The Cuomo logic behind this confusion he sought to explain in his gaggle of January 20th:
“When distributors say ‘I’m running out,’ they’re right. We want to make sure distributors don’t schedule any appointments for which they don’t have a definitive allocation, because we don’t know what we’re going to get next week, and we don’t know where we’re going to distribute it next week… Otherwise you have to cancel appointments and it adds to the chaos, which is already inherent in the system…. Only Jesus with loaves and fishes could handle the situation that the federal government created, because they created such a demand and then they never increased the supply.”
Logical, perhaps, in a stretch. But, those closer to home define “chaos” a bit differently.
Tompkins County Legislator Mike Lane: “I simply cannot understand why we cannot have a database…. The problem we’re having is that these people can’t even get on the list and that’s what’s making people mad…. I think there’s a problem here. We’ve had 6-8 months to be thinking about this. I can’t imagine they didn’t think about people wanting to get these shots and not being able to schedule anywhere so they could have a hope of getting them.”

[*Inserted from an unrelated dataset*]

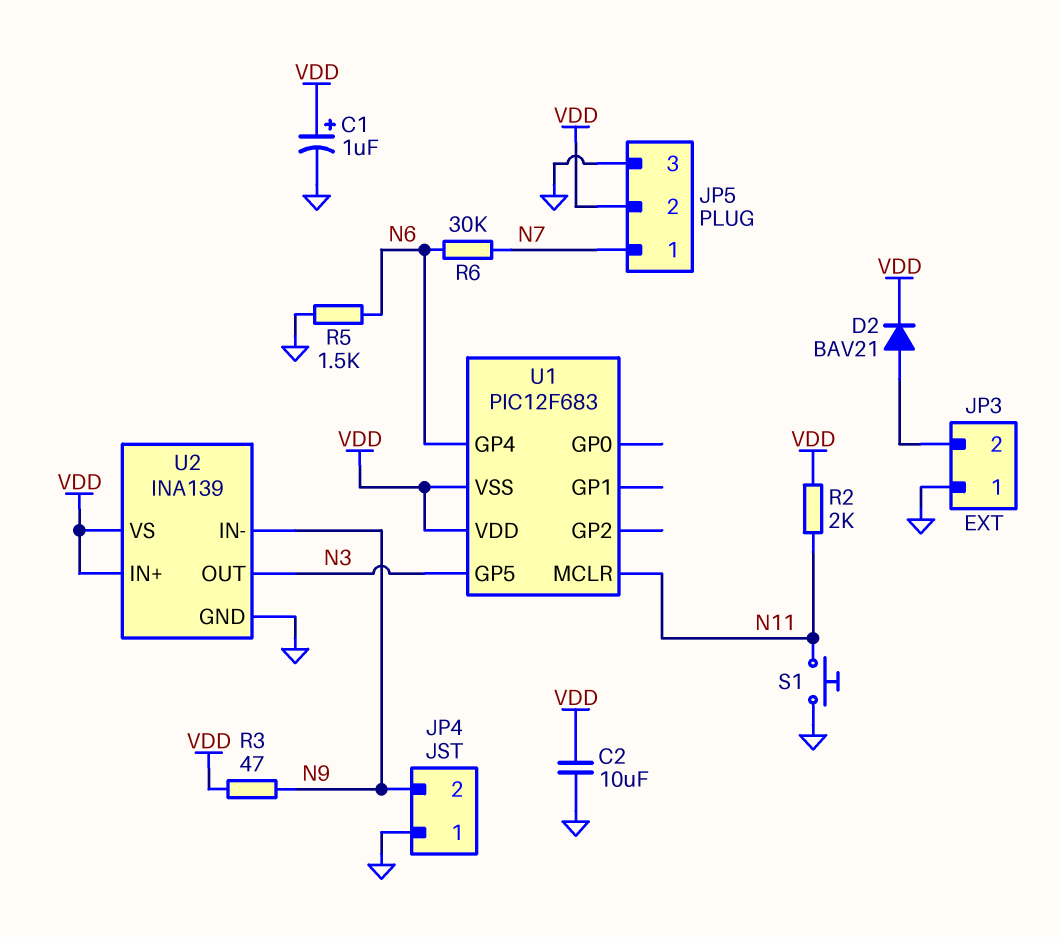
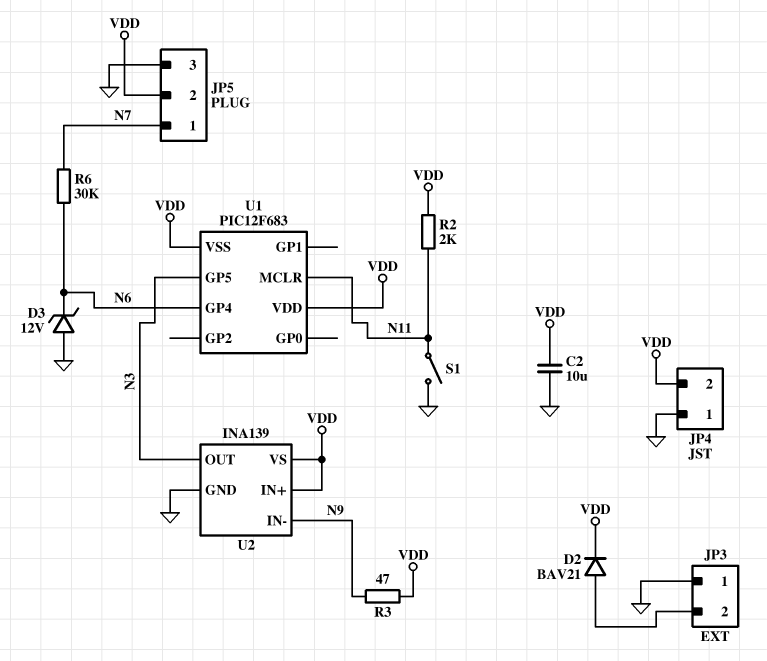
C1: 1uF (plus VDD, minus GND) -> none
D3: none -> zener 12V (A GND, K N6)
JP4 pin 2: N9 -> VDD
R5: 1.5k (GND, N6) -> none
S1: button (GND, N11) -> switch (GND, N11)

Would the prod of municipal pressure be of any help? Ulysses Supervisor Nancy Zahler posed that question to Molino Thursday morning.
A Town Board Resolution? “Yes, you can do that, Molino responded. “I’m not going to say ‘No.’ Whether they respond to it, I don’t know.”
Mind you, Enfield, should this bottleneck persist, expect me, your Councilperson, to craft our own Resolution for February’s agenda.
But in the County Administrator’s opinion, once vaccine supplies increase, the skies will brighten, Moderna will flow, and the problem may miraculously vanish. Albany will unkink the hose.
“If there was five times the supply, we’d be getting a steady flow,” Molino assured me.
If the Administrator’s prediction proves correct, our instant dilemma would prove short-lived and quickly resolved. Albany would reopen its appointment book. FedEx would again pull up to the old Sears store with precious cargo. Needles would again aim for arms. Anxiety would evaporate. And that “second floor” would stop being its infamous, arrogant self.
Perhaps. Yet still, remember the DMV. Don’t expect same-day service, despite the spacious room.